We are the new blood of the city, or, more simply new U.S. citizens in this bountiful land, who — like the previous generations of immigrants — have transformed ourselves into loyal taxpayers, fellow citizens, engaged in the same principles in evidence on Market, Chesnut and Walnut Streets nearly 250 years ago in this same city.
What some people are beginning to call the "AL DIA Miracle, from 5th Street to Market Street," I prefer to call the old-fashioned American deed of simply overcoming in the face of challenges, of turning challenges into opportunities (in an act of both courage and humility) and of using our God-given talents to leave mysterious and unique fingerprints of goodwill on the rest of the creation which — as in the marvelous movie "Gravity" my family and I watched recently — is orbiting around with more velocity than speed.
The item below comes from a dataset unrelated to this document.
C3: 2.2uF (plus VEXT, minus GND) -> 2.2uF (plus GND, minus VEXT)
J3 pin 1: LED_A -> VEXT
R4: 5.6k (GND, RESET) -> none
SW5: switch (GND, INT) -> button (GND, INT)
Nothing is extraordinary, except our nature as marvelously crafted human beings — that divine architecture everyone has been granted for free, and that we are also free to use, or waste.
I am stating the obvious: the genetic blueprint is there for everyone to find and activate and, by doing so, turn ourselves into a blessing for somebody else, in a natural chain reaction that can transform an organization, a neighborhood, a city, very likely a county and — why not?— an entire state. Our nation? That is beyond our scope.
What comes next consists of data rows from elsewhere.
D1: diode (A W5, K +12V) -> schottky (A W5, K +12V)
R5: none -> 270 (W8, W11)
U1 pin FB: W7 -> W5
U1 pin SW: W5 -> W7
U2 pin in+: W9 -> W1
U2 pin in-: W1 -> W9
We love Philadelphia as much as we love the Commonwealth of Pennsylvania, the state in the Union that has sheltered us since 1991, when AL DIA was neither the U.S. corporation nor the American foundation it is today, but just an idea in the mental galaxy of its idealistic but willful founder.
Gods willing, we now move on to our next 20 years with more confidence.
Like people say in this "City of Brotherly Love:"
"You ain't seen nothin' yet, babe!"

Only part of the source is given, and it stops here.